The day Steve Jobs died, I just happened to listen to an interview with Zen Buddhist and death and dying expert Joan Halifax.
I am not normally this heavy, I just find that real and beautiful human connection intrests me.
If it interests you too, then I invite you to read on.
Halifax described a particularly poignant experience she had with a dying woman, who because of a neurological disorder had tried to commit suicide several times. The last time she was nearly successful having basically destroyed the remainder of her faculties. The family had been holding vigil, awaiting her death, but she hung on in a very agitated, vegetative state. So they called in Halifax.
Halifax knew the woman was unsettled by the harsh way her labored breath sawed in and out. The family suffered along with the dying woman, stricken with helplessness.
Not unfamiliar with this type of situation, what Halifax did next was simple and sublime.
She held the dying woman’s hand and told her that she was ok in this moment. She was loved, and above all, accepted.
Halifax kept repeating this, and within twenty minutes the woman’s breath changed tempo, and slowed until she took her very last.
It occurred to me that Halifax gave her something essential to the human process. What she gave her was ultimately what we all seek. Support, love and acceptance.
I know it seems obvious, but I think so much of my own past self-inflicted suffering was created because I was seeking love and acceptance from others, even though I had yet to do this for myself.
And I think that acceptance is also what humans seek from eachother.
I try to imagine a scenario in which this simple formula of support, love and acceptance wouldn’t be the best option, and I find that I can’t.

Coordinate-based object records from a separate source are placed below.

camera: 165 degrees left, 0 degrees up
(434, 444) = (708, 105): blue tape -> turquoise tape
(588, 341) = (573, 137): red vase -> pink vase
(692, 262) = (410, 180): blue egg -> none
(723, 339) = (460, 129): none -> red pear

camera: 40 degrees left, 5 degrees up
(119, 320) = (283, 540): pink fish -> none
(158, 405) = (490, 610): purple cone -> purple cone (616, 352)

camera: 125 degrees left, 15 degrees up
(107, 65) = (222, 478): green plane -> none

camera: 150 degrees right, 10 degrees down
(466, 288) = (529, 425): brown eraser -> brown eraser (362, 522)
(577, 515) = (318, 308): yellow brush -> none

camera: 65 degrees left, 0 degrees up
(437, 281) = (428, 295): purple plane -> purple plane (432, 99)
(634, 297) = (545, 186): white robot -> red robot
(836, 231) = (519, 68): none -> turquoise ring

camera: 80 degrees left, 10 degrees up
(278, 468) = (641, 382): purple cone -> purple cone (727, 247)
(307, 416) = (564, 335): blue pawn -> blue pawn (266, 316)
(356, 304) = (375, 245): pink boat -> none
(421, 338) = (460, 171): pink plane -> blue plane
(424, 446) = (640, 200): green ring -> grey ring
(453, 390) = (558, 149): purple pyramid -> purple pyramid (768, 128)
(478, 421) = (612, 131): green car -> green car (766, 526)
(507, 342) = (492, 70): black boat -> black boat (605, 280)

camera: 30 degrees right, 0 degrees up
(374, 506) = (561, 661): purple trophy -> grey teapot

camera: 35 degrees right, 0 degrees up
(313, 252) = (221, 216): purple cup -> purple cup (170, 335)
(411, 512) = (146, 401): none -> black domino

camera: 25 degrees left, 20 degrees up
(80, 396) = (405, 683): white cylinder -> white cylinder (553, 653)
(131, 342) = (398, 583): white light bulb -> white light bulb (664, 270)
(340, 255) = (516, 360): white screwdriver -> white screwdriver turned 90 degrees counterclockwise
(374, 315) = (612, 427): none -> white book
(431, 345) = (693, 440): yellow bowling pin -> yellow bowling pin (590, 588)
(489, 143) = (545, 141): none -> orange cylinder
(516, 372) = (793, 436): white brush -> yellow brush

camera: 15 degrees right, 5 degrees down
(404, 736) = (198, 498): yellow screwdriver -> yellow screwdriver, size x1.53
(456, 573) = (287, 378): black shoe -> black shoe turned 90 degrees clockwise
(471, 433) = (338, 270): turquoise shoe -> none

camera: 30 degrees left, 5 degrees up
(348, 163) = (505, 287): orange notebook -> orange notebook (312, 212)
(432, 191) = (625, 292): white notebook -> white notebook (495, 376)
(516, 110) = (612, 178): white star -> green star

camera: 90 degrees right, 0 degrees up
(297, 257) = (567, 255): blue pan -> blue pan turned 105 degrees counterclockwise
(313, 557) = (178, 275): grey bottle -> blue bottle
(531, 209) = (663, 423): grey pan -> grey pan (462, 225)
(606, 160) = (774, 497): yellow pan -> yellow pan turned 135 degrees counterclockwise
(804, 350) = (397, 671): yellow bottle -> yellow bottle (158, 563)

I think where we go wrong right out of the gate is that we don’t treat ourselves this way. I would be hard pressed to name someone who accepts themselves completely.
Support, love and acceptance of ourselves and others is what makes our lives meaningful. It is what drives us to connect. It is why we are here. When we don't have it, especially from the ones we love, we despair.
And yet acceptance is a commonly misunderstood concept. I think perhaps many people mistake acceptance for complacent “giving up.”
Here is how I think of acceptance.
Acceptance is the fully present surrender to the truth of the moment. Once the truth of the matter is accepted you may take conscious action. Or not. Sometimes the action that is required is no action at all, but just being with an intense feeling.
Sometimes it is our overzealous and unconscious actions that get in the way of our acceptance. You can’t “busy” your way out of the truth. The truth is the truth whether you choose to accept it or not. The only variable is how much suffering you will experience along the way.
End of life stuff sounds intense on so many levels. Even though the eventual outcome is the same, no two deaths are alike. Each person is unique until they breathe their last breath. The last breath is their truth.
I love the notion that I can awaken to this truth now, share this with others, so that each breath I take until my last is replete with support, love and self-acceptance.
I just hope I can not only remember this simple recipe, but also remember to apply it.
If you have actually made it to the end of this article, I think it demonstrates your ability to be able to sit with topics that are uncomfortable. And that is a great thing. Because discomfort is something we as humans typically try to avoid. And this is what Halifax is such a pro at. Sitting with and accepting discomfort. Accepting it doesn’t make it go away, but it expands us so that we are bigger than the sensation.
We are bigger and we are connected.
It addition to being connected by breath we share knowledge that though we take our last breath alone, this last act of acceptance is the most meaningful. And knowing that makes anticipating the last breath bearable.